El proselitismo religioso (cristiano o judío) quizá sea impensable en los Estados islámicos. El proselitismo musulmán forma parte de las libertades básicas en Europa y los EE.UU., que reaccionan de distinta manera a la construcción de mezquitas.
Según el Economist, los EE.UU. son globalmente más tolerantes con el proselitismo musulmán.
Según Wall Street Journal, algunos países europeos (España) esgrimen “razones culturales” contra la construcción de nuevas mezquitas; mientras que algunas extremas derechas (La Destra italiana) hablan de “un insulto para la cultura cristiana”.
¿Sobrevivirán las convicciones religiosas al relativismo moral, las antenas parabólicas, los video juegos y la pornografía que se vende en los mercadillos a más alto precio que los antiguos devocionarios..?
Wall Street Journal, 3 septiembre 2007.
Mosque Building Gets a Mixed Reception in the West
Robin Moroney
Campaigns for and against new mosques cities have become defining issues in local politics across the U.S. and Europe, each controversy measuring how well Muslims have integrated into those communities, writes the Economist. The content of the controversies in cities including Boston, Rome, and London varies widely, the Economist says. In the U.S., objections tend to focus on practical considerations like parking and zoning laws. Those objections are usually overcome. A mosque in Chicago successfully challenged a regulation that banned parking for three hours on Friday afternoons, when worshipers would be arriving.
In southern European countries like Spain and Italy, on the other hand, opponents to new mosques are more likely to express their objections to mosques in cultural terms. In Italy, a spokesman for the far-right La Destra party described a mosque under construction a few meters from a Catholic church in Rome as “an insult to Christian culture.” Police halted construction on the mosque in August, saying its sponsors hadn’t sought the necessary permission from the local authority. A new mosque can splinter a city into new factions. In Cologne, Germany, opposition to a proposed mosque that would have 165-foot minarets has come from some Roman Catholic clergy, a local far-right party, and prominent Jewish-German writer Ralph Giordano.
The force of campaigns against mosques has weakened in areas where Muslim immigration has happened for a long time, says Jocelyne Cesari, an associate in the Center for Middle Eastern Studies at Harvard University. The differences can be seen even within a city. Mosques have long been a part the fabric of western Berlin. In the formerly communist eastern part, however, local residents and politicians from a far-right party are protesting the building of the first mosque there.
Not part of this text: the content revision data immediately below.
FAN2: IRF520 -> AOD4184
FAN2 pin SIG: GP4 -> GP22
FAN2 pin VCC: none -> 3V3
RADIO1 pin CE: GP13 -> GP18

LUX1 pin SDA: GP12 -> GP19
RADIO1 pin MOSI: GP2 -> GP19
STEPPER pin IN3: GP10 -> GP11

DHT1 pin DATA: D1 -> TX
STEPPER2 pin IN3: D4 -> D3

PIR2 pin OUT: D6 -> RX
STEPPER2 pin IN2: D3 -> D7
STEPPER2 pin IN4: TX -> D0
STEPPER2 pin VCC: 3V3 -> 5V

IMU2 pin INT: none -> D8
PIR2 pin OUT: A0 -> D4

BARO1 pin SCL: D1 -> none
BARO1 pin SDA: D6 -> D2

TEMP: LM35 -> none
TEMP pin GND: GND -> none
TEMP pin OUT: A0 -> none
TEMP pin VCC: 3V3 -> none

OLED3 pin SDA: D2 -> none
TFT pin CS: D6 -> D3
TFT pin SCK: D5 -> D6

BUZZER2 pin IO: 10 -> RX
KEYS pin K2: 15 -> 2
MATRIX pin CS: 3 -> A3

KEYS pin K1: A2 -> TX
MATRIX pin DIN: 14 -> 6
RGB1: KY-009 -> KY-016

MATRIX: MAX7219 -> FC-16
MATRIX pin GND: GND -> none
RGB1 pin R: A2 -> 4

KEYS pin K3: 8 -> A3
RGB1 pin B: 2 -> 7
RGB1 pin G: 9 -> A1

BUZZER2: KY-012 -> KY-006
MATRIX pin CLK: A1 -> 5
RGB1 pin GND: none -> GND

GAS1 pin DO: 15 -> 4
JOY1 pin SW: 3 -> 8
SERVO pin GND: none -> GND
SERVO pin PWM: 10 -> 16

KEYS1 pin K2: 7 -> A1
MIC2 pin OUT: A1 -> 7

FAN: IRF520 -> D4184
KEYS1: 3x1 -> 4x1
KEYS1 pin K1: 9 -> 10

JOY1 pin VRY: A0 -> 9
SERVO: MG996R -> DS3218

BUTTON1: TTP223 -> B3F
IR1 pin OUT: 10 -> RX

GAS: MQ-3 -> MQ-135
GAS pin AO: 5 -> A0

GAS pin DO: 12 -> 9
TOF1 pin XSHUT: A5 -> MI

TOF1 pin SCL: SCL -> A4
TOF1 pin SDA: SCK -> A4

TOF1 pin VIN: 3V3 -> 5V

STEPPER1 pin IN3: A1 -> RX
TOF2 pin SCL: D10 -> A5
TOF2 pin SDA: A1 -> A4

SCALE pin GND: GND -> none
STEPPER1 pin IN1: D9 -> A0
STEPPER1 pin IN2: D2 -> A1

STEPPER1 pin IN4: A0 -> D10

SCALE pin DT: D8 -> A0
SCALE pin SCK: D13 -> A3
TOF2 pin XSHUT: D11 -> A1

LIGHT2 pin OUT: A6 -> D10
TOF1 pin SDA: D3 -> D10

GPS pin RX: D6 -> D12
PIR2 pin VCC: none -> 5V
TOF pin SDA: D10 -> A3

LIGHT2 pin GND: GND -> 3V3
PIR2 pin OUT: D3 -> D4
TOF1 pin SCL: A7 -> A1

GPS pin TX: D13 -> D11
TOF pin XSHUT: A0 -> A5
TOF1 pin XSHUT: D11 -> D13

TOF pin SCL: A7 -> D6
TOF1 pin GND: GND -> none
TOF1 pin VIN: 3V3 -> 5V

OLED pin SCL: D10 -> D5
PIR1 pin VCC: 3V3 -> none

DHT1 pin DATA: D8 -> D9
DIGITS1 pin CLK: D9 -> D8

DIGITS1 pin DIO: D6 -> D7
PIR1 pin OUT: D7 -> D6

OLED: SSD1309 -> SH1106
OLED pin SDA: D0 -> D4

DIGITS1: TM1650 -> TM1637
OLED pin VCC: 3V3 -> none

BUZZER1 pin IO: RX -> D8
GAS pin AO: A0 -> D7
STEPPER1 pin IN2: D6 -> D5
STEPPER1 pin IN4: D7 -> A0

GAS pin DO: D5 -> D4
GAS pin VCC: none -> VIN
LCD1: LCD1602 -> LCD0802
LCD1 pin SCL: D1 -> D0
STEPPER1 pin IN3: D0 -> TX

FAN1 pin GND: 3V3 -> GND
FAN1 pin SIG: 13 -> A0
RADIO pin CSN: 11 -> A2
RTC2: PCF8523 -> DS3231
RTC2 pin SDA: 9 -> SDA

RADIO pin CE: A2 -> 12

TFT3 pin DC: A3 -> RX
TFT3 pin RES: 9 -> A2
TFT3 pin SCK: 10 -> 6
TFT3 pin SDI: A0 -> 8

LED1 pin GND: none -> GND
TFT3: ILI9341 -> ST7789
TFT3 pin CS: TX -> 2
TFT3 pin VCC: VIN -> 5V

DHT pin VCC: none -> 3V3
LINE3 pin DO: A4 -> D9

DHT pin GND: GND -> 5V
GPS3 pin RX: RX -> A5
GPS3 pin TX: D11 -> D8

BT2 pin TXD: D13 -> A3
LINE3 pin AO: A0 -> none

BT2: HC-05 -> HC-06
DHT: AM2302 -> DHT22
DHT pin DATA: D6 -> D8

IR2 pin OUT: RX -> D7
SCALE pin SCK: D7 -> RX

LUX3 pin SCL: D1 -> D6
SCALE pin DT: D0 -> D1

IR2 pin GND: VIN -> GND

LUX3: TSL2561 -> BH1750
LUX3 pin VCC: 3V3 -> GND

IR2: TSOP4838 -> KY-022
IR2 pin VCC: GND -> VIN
Economist, Mosques in the West. 30 agosto 2007.
Islam, the American way
[ .. ] But there is a big transatlantic difference in the way such disputes are handled. Although America has plenty of Islam-bashers ready to play on people’s fears, it offers better protection to the mosque builders. In particular, its constitution, legal system and political culture all generally take the side of religious liberty. America’s tradition of freedom is rooted in the First Amendment, and its stipulation that “Congress shall make no law respecting an establishment of religion, or prohibiting the free exercise thereof…” Another recourse for embattled minorities of any kind is “Section 1983” of America’s civil-rights legislation, which allows an individual who is deprived of a legal or constitutional right to sue the official responsible. [ .. ]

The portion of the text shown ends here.